Nesse sentido, Lahire (2004) ressalta que, uma vez que as disposições são socialmente distribuídas, é também sobre os coletivos que repousam, em função dos domínios das práticas, um outro tipo de distribuição diferenciada e hierarquizada das competências que os indivíduos constroem e reconstroem para se organizar no mundo social.

Por exemplo, o comportamento de uma pessoa numa organização pode ser produto da combinação de duas disposições: uma que se associa ao apreço àquela organização e uma outra que se conecta a percepção dos objetos (materiais e simbólicos) gradualmente organizados como mais ou menos dignos. Portanto, para o enriquecimento da teorização sobre as disposições é relevante considerar três grandes modalidades distintas que se originam a partir dos processos de socialização.

A primeira é o treinamento prático direto na escola, na família ou no trabalho, pois estes são locais onde os indivíduos compartilham (construindo e reconstruindo) modelos comportamentais e mentais. A segunda pode ser resultado de uma difusão do ordenamento de uma situação, ou seja, de uma socialização “silenciosa” que não é necessariamente produto de inculcação moral, ideológica ou pedagógica, um exemplo disso são aquelas orientadas pelos mecanismos que separam os sexos. Por fim, a terceira forma de socialização assume a faceta de inculcação no sentido clássico, na qual crenças (normas culturais) são difundidas por todo tipo de instituições ao mostrarem ou imporem discursivamente e/ ou iconicamente aos agentes modos ou atitudes específicas.

55 Lahire (2015) discorre também sobre a importância conceitual da socialização, enfatizando que esta não pode negligenciar as condutas empíricas dos atores. Para isso, é essencial descrever e analisar os quadros (universos e instituições), as modalidades (maneiras e técnicas), os tempos (momentos nos percursos individuais, duração das ações socializadoras, grau de intensidade e ritmo dessas ações) e os efeitos (disposições para acreditar, sentir, julgar, representar e agir) da socialização. A socialização é entendida como um processo que precisa ser estudado em cada um desses quadros.

Além disso, Lahire (2015) admite que os momentos de socialização dos indivíduos não podem ser significados de forma simetricamente proporcional. O esforço sociológico seria em direção a diferenciação dos tempos e quadros de socialização, distanciando o período de socialização familiar, a socialização primária, dos momentos secundários, aqueles que se seguem após o período vivido principalmente junto ao seio familiar.

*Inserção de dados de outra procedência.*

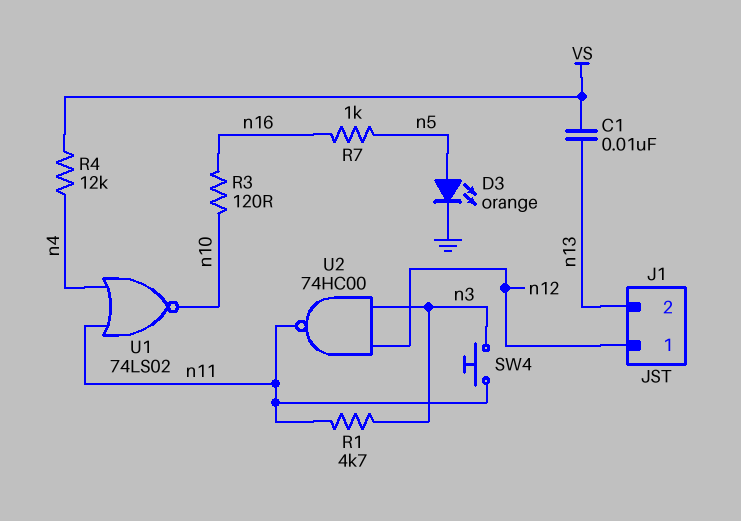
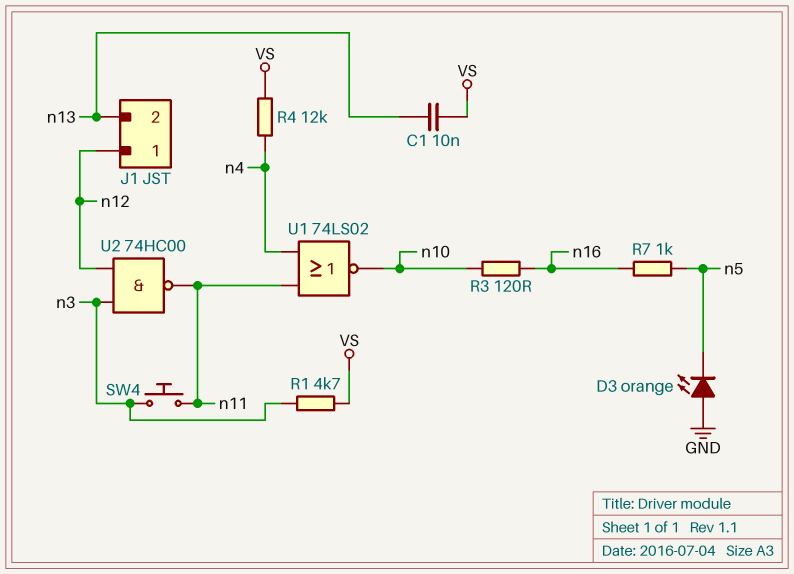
D3: LED orange (A n5, K GND) -> LED orange (A GND, K n5)
R1: 4.7k (n3, n11) -> 4.7k (VS, n3)

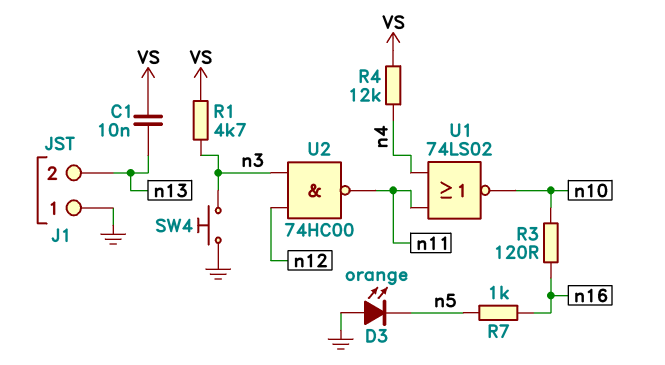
J1 pin 1: n12 -> GND
SW4: button (n3, n11) -> button (GND, n3)

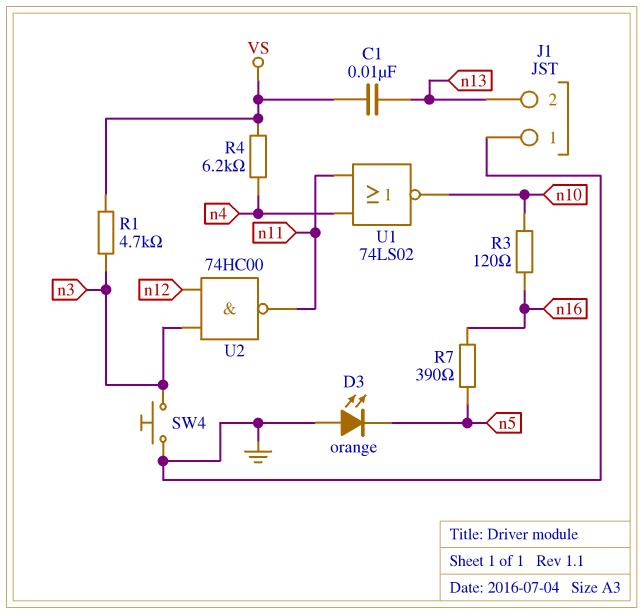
R4: 12k (VS, n4) -> 6.2k (VS, n4)
R7: 1k (n5, n16) -> 390 (n5, n16)

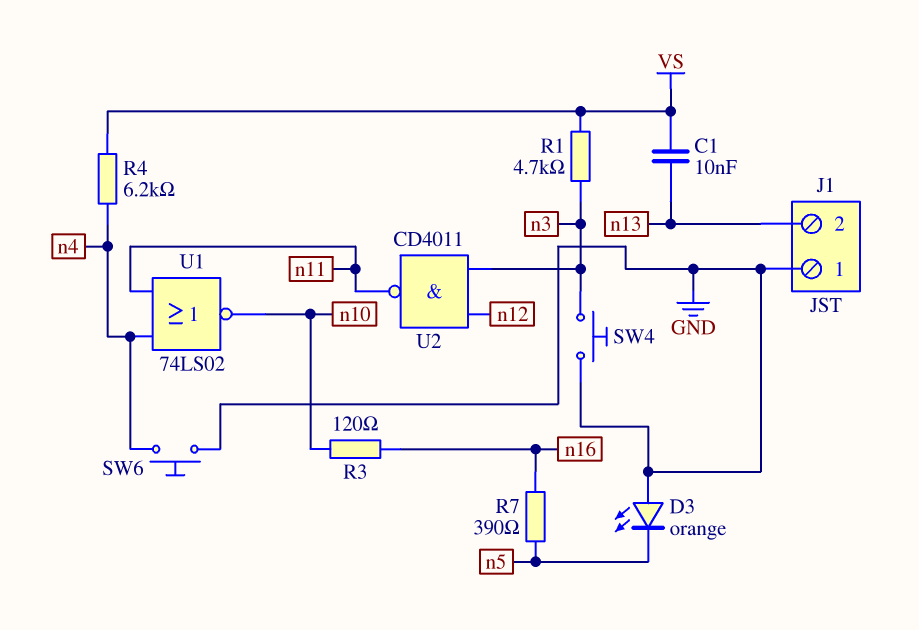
SW6: none -> button (GND, n4)
U2: NAND 74HC00 (in n3, in n12, out n11) -> NAND CD4011 (in n3, in n12, out n11)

Embora reconheça o papel da família e da escola na constituição do habitus individual, Lahire critica incisivamente uma certa tradição bourdieusiana que tende a definir o habitus como um sistema de disposições duradouras e transferíveis que tenderia, erroneamente, à homogeneidade. O autor afirma que, na verdade, estas disposições variariam em força e durabilidade de acordo com estímulos externos exercidos em contextos de ação específicos. Se esse elemento for levado em consideração e analisado em escala individual, fica claro que o habitus que se desvela a partir da pesquisa empírica rigorosa é um conjunto possível dos patrimônios de disposições.

Nessa perspectiva, a construção lahireana da socialização primária (a familiar) descortina que são heranças diferentes e contrastantes, oriundas de cônjuges que raramente dividem as mesmas propriedades sociais, que formam esses patrimônios, algo que implica na socialização daqueles os quais as herdam, por sua vez. Além disso, nas sociedades complexas e cada vez mais diferenciadas, a socialização secundária se inicia cada vez mais cedo, isto é, outros universos sociais passam a integrar o universo familiar (LAHIRE, 2004).

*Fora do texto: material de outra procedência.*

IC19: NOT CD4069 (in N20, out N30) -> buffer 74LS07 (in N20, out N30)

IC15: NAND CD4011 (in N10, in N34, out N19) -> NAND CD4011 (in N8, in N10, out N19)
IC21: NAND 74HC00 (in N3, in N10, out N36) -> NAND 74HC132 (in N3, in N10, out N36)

A dificuldade em apreender essa dinâmica contemporânea gera dois erros por parte dos cientistas sociais. Primeiro, o estudo das socializações ignorando os efeitos de socializações anteriores. Segundo, a redução das socializações secundárias como simples espaços de atualização ou desenvolvimento ou mesmo de mera expressão de disposições previamente adquiridas.

Lahire (2005) enfatiza que o primeiro tipo de erro é fruto de uma tradição interacionista que se interessa pelos processos de aprendizagem, interiorização e

56 constituição de competências assim como de disposições sociais, mas o faz iniciando a partir da entrada na carreira que se evidencia primariamente, porém, esta carreira é, de fato, uma trajetória social de socialização que se inicia em quadros familiares e escolares. O segundo tipo de erro, contudo, segue na esteira do disposicionalismo mecanicista que subestima a transformação ou construção que pode ser engendrada a partir de novos quadros de socialização. Ademais, negligencia-se que as disposições interagem dinamicamente com restrições contextuais e levam a entrada numa carreira específica, não constituem deterministicamente o todo das disposições solicitadas por esse contexto.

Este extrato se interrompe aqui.